School privatization proponent Betsy DeVos is the new secretary of education, but her confirmation process likely was rockier than President Donald J. Trump anticipated.
Republican Sens. Lisa Murkowski of Alaska and Susan Collins of Maine, citing concerns about DeVos’ lack of qualifications for the job, broke party lines and joined all 48 members of the Democratic caucus in opposing DeVos’ nomination.
That left the Senate deadlocked at 50-50 until Vice President Mike Pence cast the tie-breaking vote – the first time in history the vice president has been required to break a tie vote for a Cabinet secretary nominee.

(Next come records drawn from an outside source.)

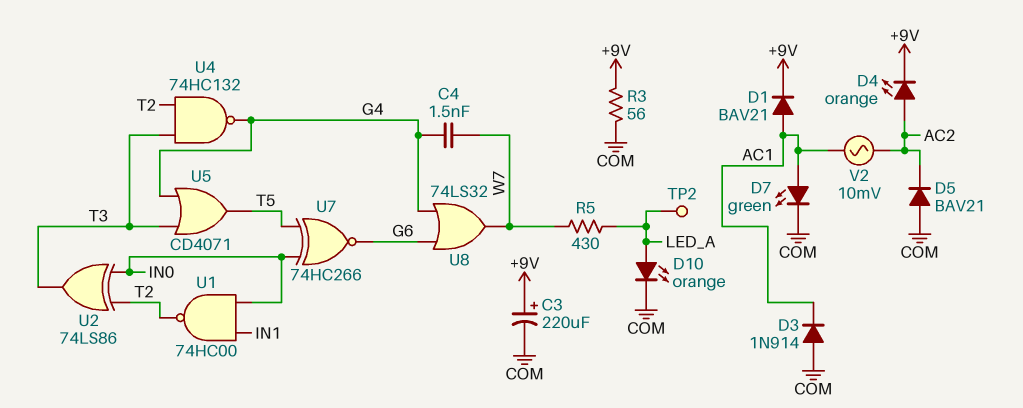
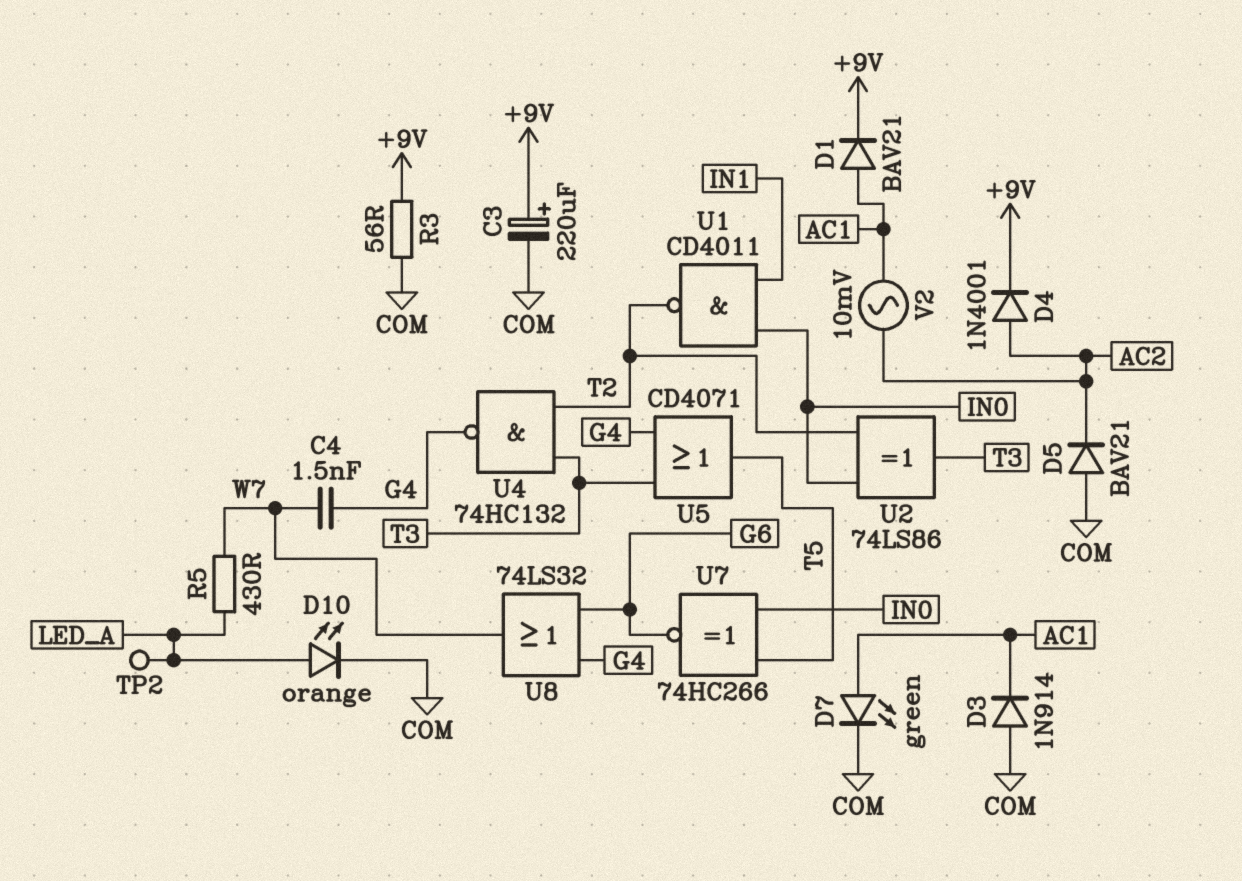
D4: LED orange (A AC2, K +9V) -> diode 1N4001 (A AC2, K +9V)
U1: NAND 74HC00 (in IN0, in IN1, out T2) -> NAND CD4011 (in IN0, in IN1, out T2)

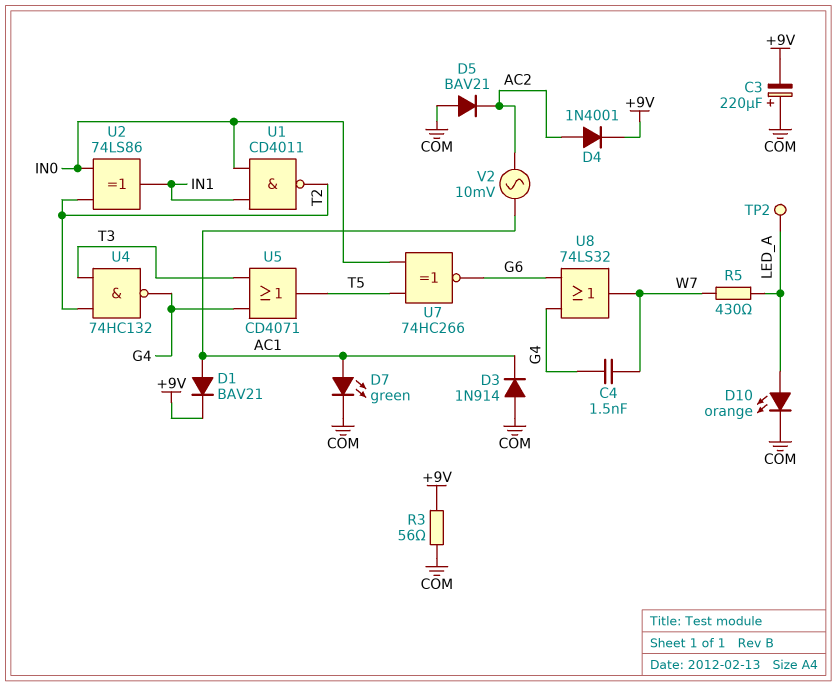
C3: 220uF (plus +9V, minus COM) -> 220uF (plus COM, minus +9V)
U2: XOR 74LS86 (in IN0, in T2, out T3) -> XOR 74LS86 (in IN0, in T2, out IN1)

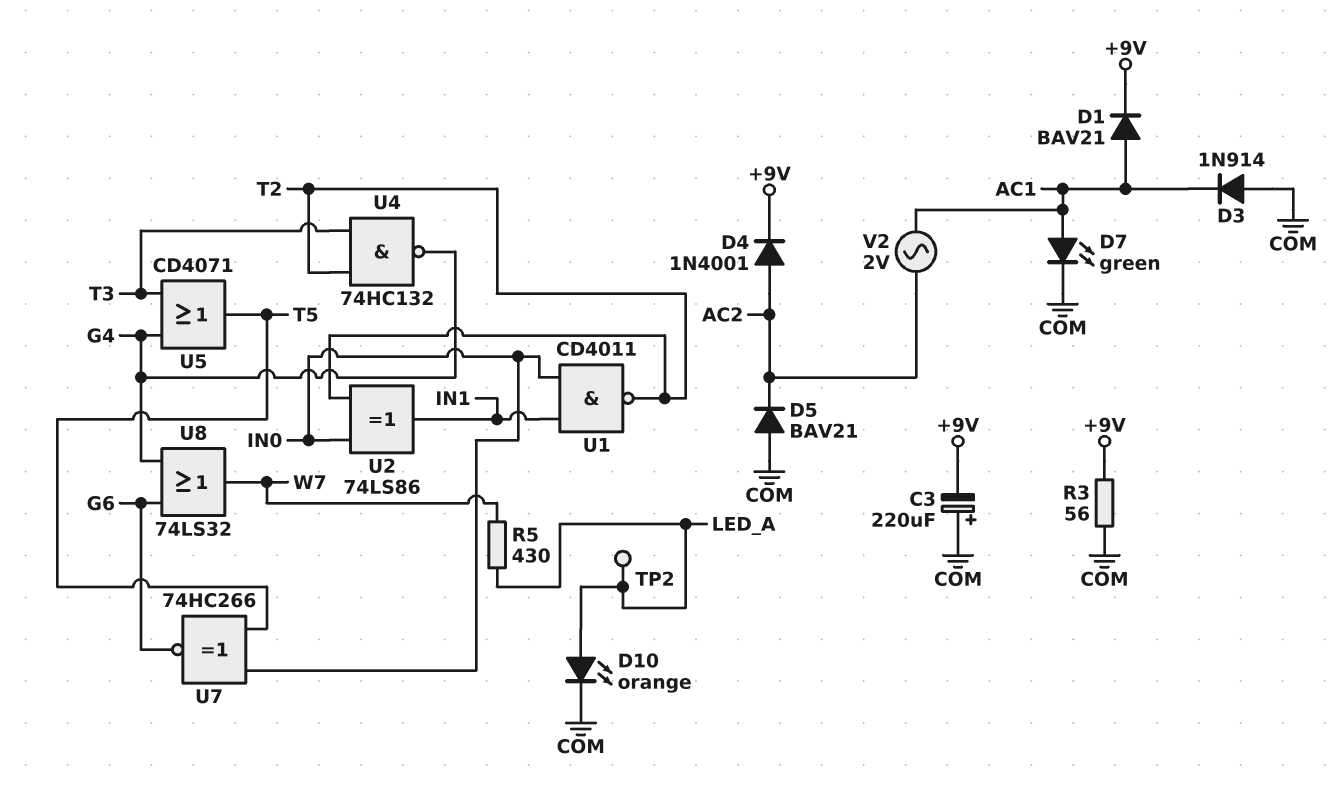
C4: 1.5nF (G4, W7) -> none
V2: AC 10mV (AC1, AC2) -> AC 2V (AC1, AC2)

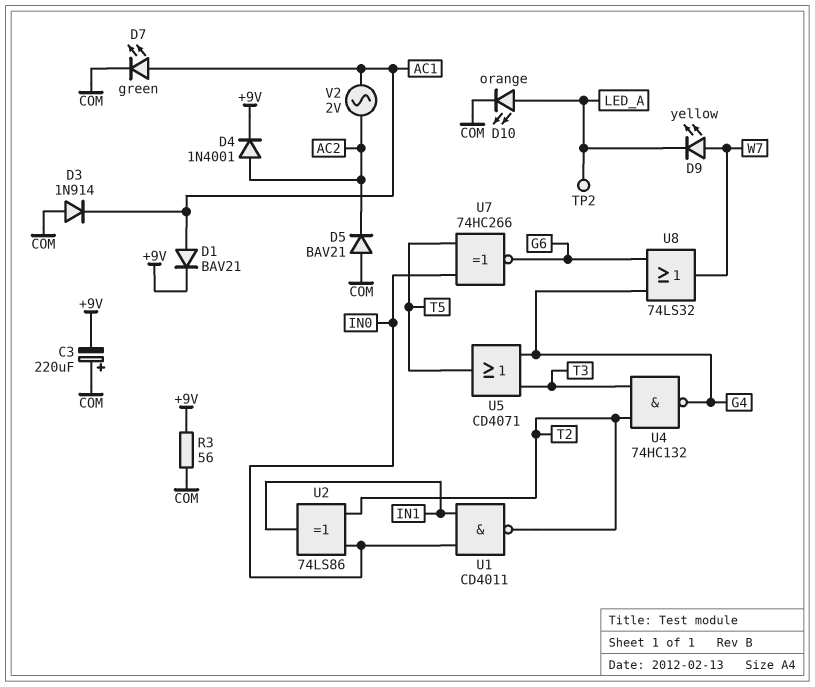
D9: none -> LED yellow (A W7, K LED_A)
R5: 430 (LED_A, W7) -> none

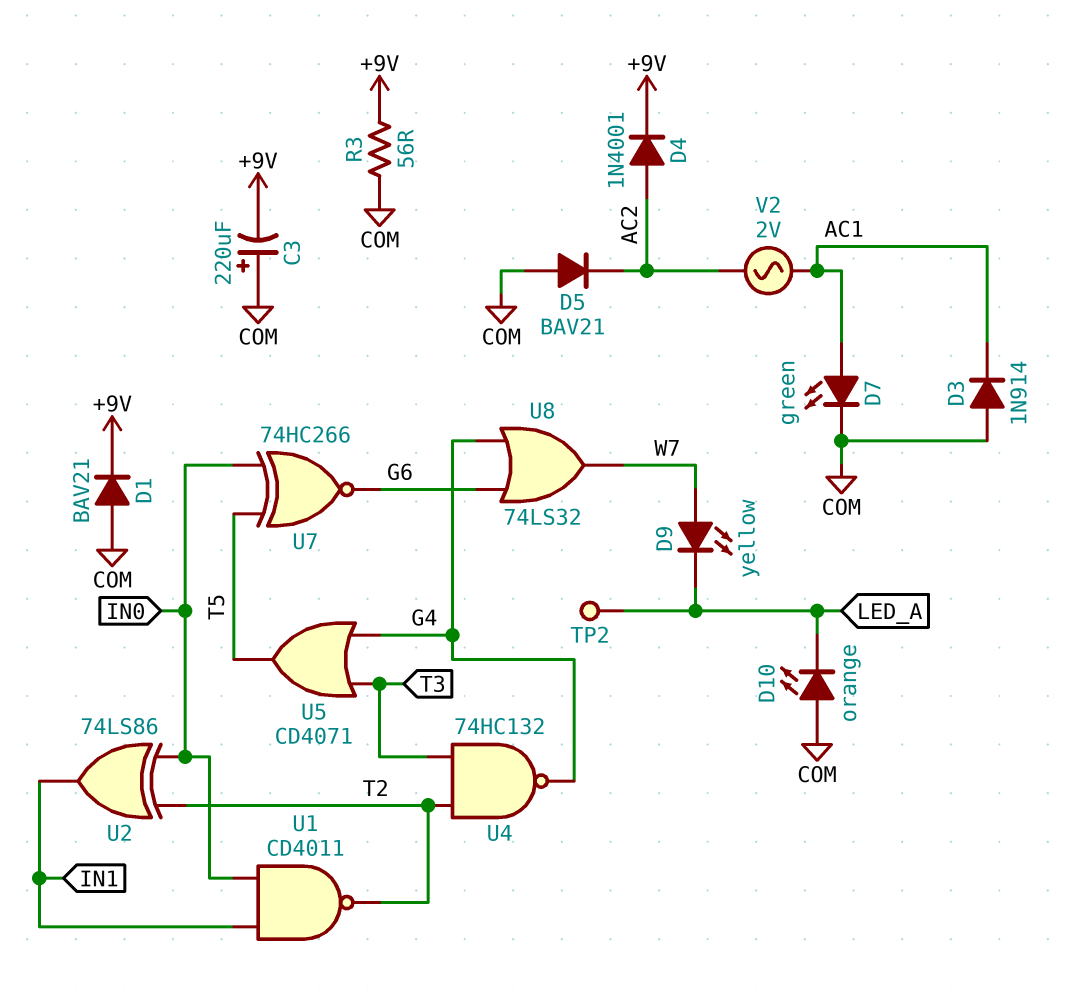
D1: diode BAV21 (A AC1, K +9V) -> diode BAV21 (A COM, K +9V)
D10: LED orange (A LED_A, K COM) -> LED orange (A COM, K LED_A)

The Feb. 7 vote marked the end of a tumultuous confirmation journey for DeVos. While Republicans have defended her outsider status as a boon to reform at the Department of Education, critics have pointed to her advocacy for private school voucher schemes, her lack of experience and her billionaire family’s financial ties to politicians and companies that could create conflicts of interest.
During a short speech to about 200 Department of Education employees on Feb. 8, DeVos quipped that the political battle was a “bit of a bear” – a reference to her remark during her confirmation hearing that she would oppose a ban on guns in schools because they could be needed to defend against grizzly bears in some rural states.
DeVos is a founder of the Great Lakes Education Project, a nonprofit based in her home state of Michigan, and the national American Federation for Children – both of which advocate for school vouchers. She is expected to be a cheerleader for Trump’s proposed $20 billion federal voucher plan. (See “Sneak Attack,” September 2010 Church & State.)
Americans United opposes efforts to divert desperately needed taxpayer dollars away from public schools that educate the vast majority of American school children and use that money to benefit a limited number of students in private, predominantly religious schools. Additionally, voucher programs have proven to be ineffective, lack accountability and don’t provide adequate civil rights protections.
AU’s concerns about DeVos were not alleviated during her Jan. 17 hearing before the Senate Committee on Health, Education, Labor and Pensions when she refused to commit to holding private schools that accept taxpayer-funded vouchers to the same accountability standards as public schools. Nor would she agree not to work toward privatizing public education.
When asked whether she would fight against having creationism taught in public schools, DeVos said she’d support science classes that encourage “critical thinking” – code words that have been co-opted by groups that push for the inclusion of “intelligent design” in the classroom. And she was reluctant to commit to enforcing the federal Individuals with Disabilities Education Act (IDEA) that protects the rights of children with special needs.
“The leader of our public education system should be an advocate for improving public schools, not dismantling them,” said Barry W. Lynn, executive director of Americans United, said upon DeVos’ confirmation. “We have grave concerns that DeVos will focus on finding ways to bleed public schools dry through vouchers and other so-called ‘school choice’ schemes.”